En esto, el velo del templo se rasgó en dos, de arriba abajo; la tierra tembló, las rocas se rajaron. Las tumbas se abrieron, y muchos cuerpos de santos que habían muerto resucitaron. Después que Él resucitó, salieron de las tumbas, entraron en la Ciudad santa y se aparecieron a muchos.
El centurión y sus hombres, que custodiaban a Jesús, al ver el terremoto y lo que pasaba, dijeron aterrorizados:
— «Verdaderamente éste era Hijo de Dios».
Había allí muchas mujeres que miraban desde lejos, aquellas que habían seguido a Jesús desde Galilea para atenderlo; entre ellas, María Magdalena y María, la madre de Santiago y José, y la madre de los Zebedeos.
Al anochecer, llegó un hombre rico de Arimatea, llamado José, que era también discípulo de Jesús. Este acudió a Pilato a pedirle el cuerpo de Jesús. Y Pilato mandó que se lo entregaran.
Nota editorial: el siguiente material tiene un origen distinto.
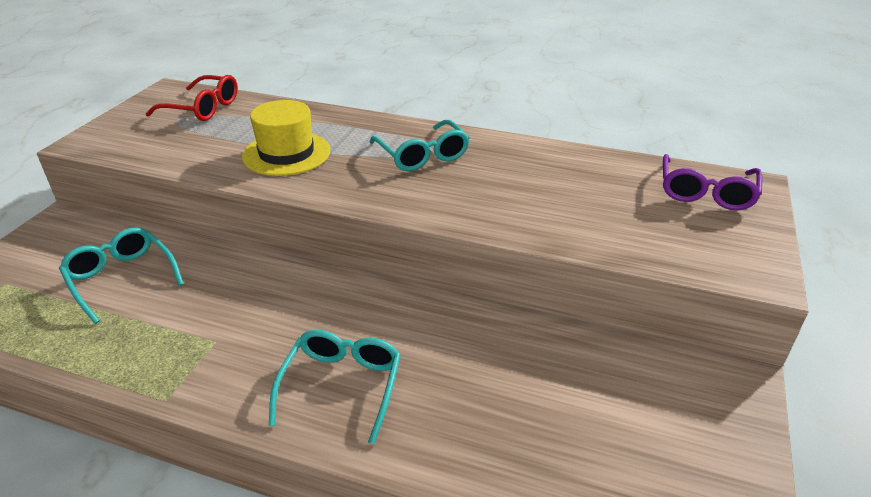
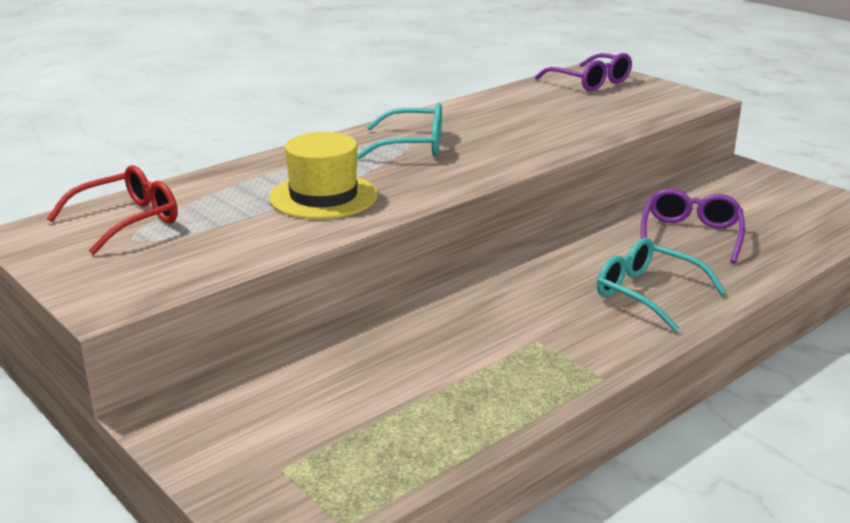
camera: 60 degrees left, 10 degrees down
(121, 278) = (365, 382): turquoise glasses -> none
(502, 384) = (691, 235): none -> purple glasses

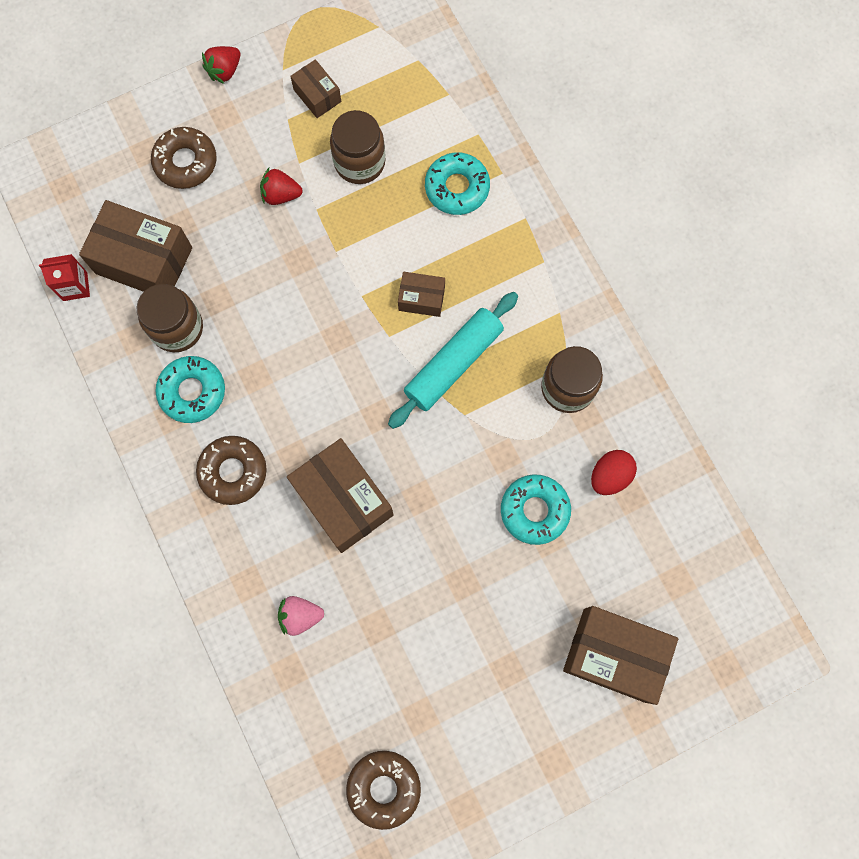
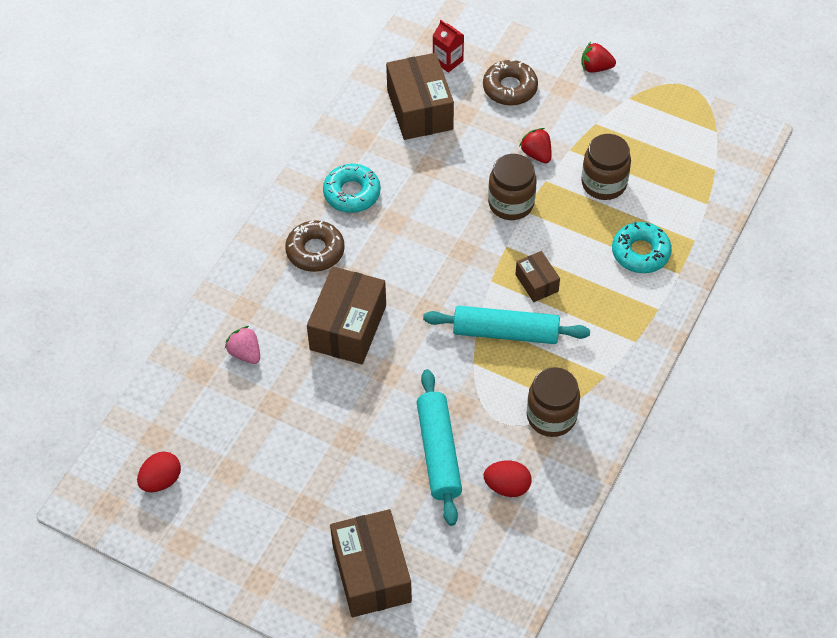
camera: 55 degrees right, 20 degrees down
(75, 286) = (369, 85): red carton -> red carton (448, 61)
(177, 328) = (389, 157): brown jar -> brown jar (511, 203)
(317, 95) = (629, 129): brown box -> none
(384, 788) = (161, 480): brown donut -> red egg
(534, 510) = (439, 452): turquoise donut -> turquoise rolling pin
José, tomando el cuerpo de Jesús, lo envolvió en una sábana limpia, lo puso en el sepulcro nuevo que se había excavado en una roca, rodó una piedra grande a la entrada del sepulcro y se marchó.
María Magdalena y la otra María se quedaron allí, sentadas enfrente del sepulcro.
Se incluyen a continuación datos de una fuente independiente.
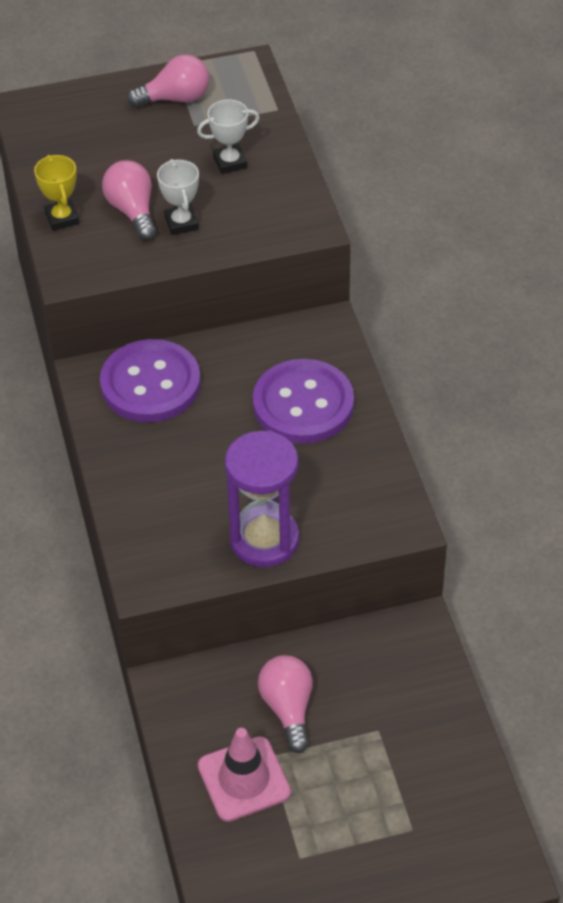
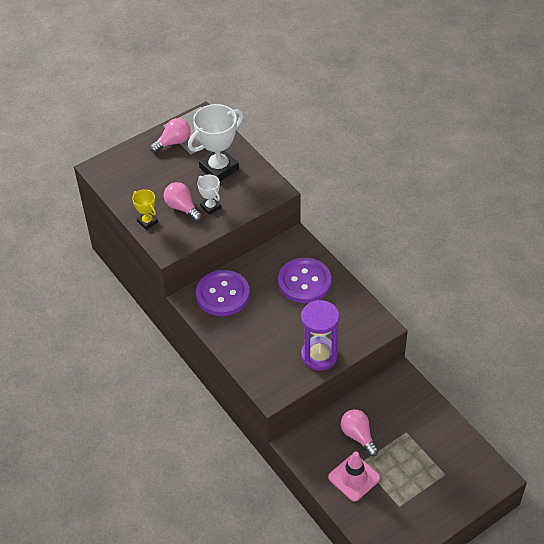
camera: 20 degrees left, 0 degrees up
(230, 162) = (219, 168): white trophy -> white trophy, size x1.95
A la mañana siguiente, pasado el día de la Preparación, acudieron en grupo los sumos sacerdotes y los fariseos a Pilato y le dijeron:
— «Señor, nos hemos acordado que aquel impostor, estando en vida, anunció: “A los tres días resucitaré”. Por eso, da orden de que vigilen el sepulcro hasta el tercer día, no sea que vayan sus discípulos, roben el cuerpo y digan al pueblo: “Ha resucitado de entre los muertos”. El último engaño sería peor que el primero».
Pilato contestó:
— «Ahí tienen ustedes la guardia: vayan y aseguren el sepulcro lo mejor que puedan».
Ellos fueron, sellaron la piedra y con la guardia aseguraron la vigilancia del sepulcro.

II. APUNTES

Se acercaba ya la celebración anual de la Pascua judía y Jesús, como todos los años (ver Lc 2,41), junto con sus apóstoles y discípulos se dirige a Jerusalén para celebrar allí la fiesta.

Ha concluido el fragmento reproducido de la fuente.